Untuk Indonesia, selama ini di dunia internasional seringkali diasosiasikan sebagai poster anak untuk hilangnya hutan. Bahkan penghentian total perusakan bentang alam hanyalah bagian dari pertempuran untuk melawan perubahan iklim dan memulihkan banyak sekali ekosistem. Sementara komitmen mengakhiri deforestasi sangat penting untuk memperoleh citra tersebut. Yang secara sederhana dinyatakan oleh Organisasi Pangan dan Pertanian Perserikatan Bangsa-Bangsa, "membuat kehidupan manusia menjadi mungkin".
Memulihkan area yang begitu luas membutuhkan benih dalam jumlah besar, sesuatu yang cenderung diabaikan dalam komitmen restorasi. Sekarang, kekuatan dan kelemahan sistem pasokan benih untuk mendukung proyek restorasi berbasis pohon di Filipina, Indonesia, Malaysia dan India dievaluasi dalam publikasi baru di jurnal Diversity dengan judul "Are Tree Seed Systems for Forest Landscape Restoration Fit for Purpose? An Analysis of Four Asian Countries".
Peneliti memperkirakan bahwa sekitar 157 miliar benih yang digunakan untuk benih, bibit dan tanaman liar, di antara bahan regeneratif lainnya, setidaknya diperlukan untuk memenuhi target restorasi 47,5 juta hektar. Sementara studi ini menemukan tren yang menjanjikan seperti peningkatan dukungan dan pendanaan pemerintah.

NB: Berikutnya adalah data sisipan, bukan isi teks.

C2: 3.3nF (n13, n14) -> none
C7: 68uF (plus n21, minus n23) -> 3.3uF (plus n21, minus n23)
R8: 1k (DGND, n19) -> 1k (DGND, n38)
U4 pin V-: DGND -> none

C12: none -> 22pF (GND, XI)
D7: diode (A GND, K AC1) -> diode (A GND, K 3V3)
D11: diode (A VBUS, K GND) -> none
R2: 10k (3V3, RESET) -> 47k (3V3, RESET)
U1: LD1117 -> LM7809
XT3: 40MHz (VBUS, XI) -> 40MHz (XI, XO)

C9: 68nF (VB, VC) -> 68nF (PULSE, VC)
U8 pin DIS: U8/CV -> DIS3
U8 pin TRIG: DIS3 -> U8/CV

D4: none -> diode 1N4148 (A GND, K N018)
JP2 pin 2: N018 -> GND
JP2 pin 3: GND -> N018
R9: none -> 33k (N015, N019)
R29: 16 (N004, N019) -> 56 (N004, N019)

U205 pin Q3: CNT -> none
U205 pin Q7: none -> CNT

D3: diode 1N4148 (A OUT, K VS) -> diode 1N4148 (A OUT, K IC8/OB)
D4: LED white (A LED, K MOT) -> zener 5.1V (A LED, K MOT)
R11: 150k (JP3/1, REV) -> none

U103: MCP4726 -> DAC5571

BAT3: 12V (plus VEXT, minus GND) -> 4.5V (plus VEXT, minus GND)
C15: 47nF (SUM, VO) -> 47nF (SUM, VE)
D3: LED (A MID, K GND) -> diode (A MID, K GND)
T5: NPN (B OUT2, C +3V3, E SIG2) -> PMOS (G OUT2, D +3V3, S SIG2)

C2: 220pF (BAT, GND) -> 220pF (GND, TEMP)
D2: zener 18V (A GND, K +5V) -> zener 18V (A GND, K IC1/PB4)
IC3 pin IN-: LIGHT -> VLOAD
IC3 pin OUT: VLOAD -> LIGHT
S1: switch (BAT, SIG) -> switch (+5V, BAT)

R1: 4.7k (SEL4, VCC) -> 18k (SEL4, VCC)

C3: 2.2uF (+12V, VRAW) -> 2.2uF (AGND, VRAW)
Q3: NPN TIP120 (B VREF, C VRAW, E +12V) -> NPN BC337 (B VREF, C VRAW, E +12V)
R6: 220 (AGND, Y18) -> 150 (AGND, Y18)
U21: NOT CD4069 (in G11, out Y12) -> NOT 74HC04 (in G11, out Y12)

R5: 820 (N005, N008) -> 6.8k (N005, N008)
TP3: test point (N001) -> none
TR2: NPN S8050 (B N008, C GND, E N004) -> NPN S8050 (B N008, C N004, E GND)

Para peneliti menemukan setidaknya dua kekurangan yang memprihatinkan, kurangnya akses ke benih berkualitas dan peluang yang belum dimanfaatkan bagi masyarakat lokal untuk berpartisipasi dalam pengadaan benih. Membersihkan kemacetan ini akan sangat penting untuk kesuksesan jangka panjang.
Chris Kettle, salah satu rekanan, penulis dan pemimpin global keanekaragaman hayati pohon di Alliance of Bioversity International dan CIAT mengatakan, penelitian mereka menunjukkan dengan sangat eksplisit bahwa ada keterbatasan besar pada kapasitas nasional untuk mewujudkannya dalam skala besar.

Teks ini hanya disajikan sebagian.